Understanding the bioactivity of plant tannins: developments in analysis methods and structure-activity studies

Tannins, typically segregated into two major groups, the hydrolyzable tannins (HTs) and the proanthocyanidins (PAs), are plant polyphenolic secondary metabolites found throughout the plant kingdom. On one hand, tannins may cause harmful nutritional effects on herbivores, for example insects, and hence they work as plants’ defense against plant-eating animals. On the other hand, they may affect positively some herbivores, such as mammals, for example by their antioxidant, antimicrobial, anti-inflammatory or anticarcinogenic activities. This thesis focuses on understanding the bioactivity of plant tannins, their anthelmintic properties and the tools used for the qualitative and quantitative analysis of this endless source of structural diversity. The first part of the experimental work focused on the development of ultra-high performance liquid chromatography−tandem mass spectrometry (UHPLC-MS/MS) based methods for the rapid fingerprint analysis of bioactive polyphenols, especially tannins. In the second part of the experimental work the in vitro activity of isolated and purified HTs and their hydrolysis product, gallic acid, was tested against egg hatching and larval motility of two larval developmental stages, L1 and L2, of a common ruminant gastrointestinal parasite, Haemonchus contortus. The results indicated clear relationships between the HT structure and the anthelmintic activity. The activity of the studied compounds depended on many structural features, including size, functional groups present in the structure, and the structural rigidness. To further understand tannin bioactivity on a molecular level, the interaction between bovine serum albumin (BSA), and seven HTs and epigallocatechin gallate was examined.

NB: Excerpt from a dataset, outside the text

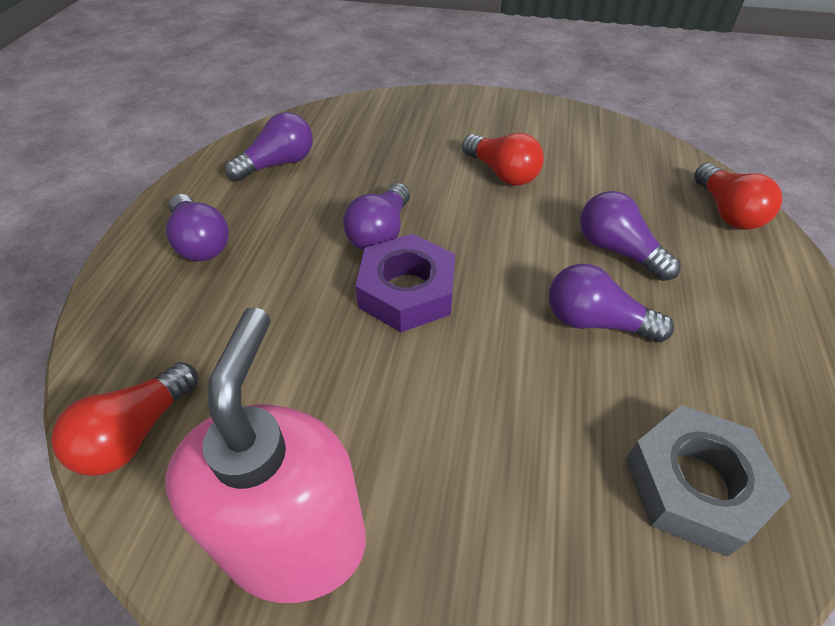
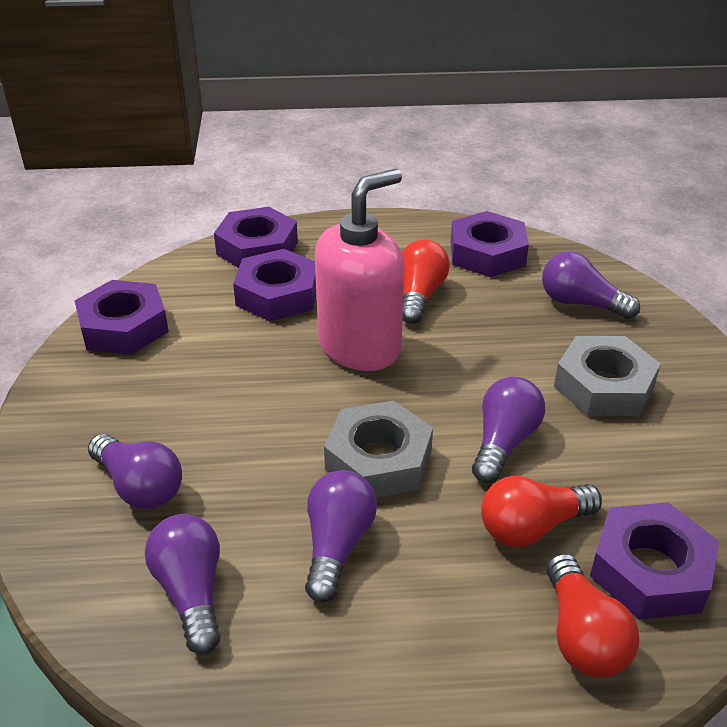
grey nut: 1 -> 2
purple nut: 1 -> 5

The objective was to define the effect of pH on the formation on tannin–protein complexes and to evaluate the stability of the formed complexes by gel electrophoresis and MALDI-TOF-MS. The results indicated that more basic pH values had a stabilizing effect on the tannin–protein complexes and that the tannin oxidative activity was directly linked with their tendency to form covalently stabilized complexes with BSA at increased pH.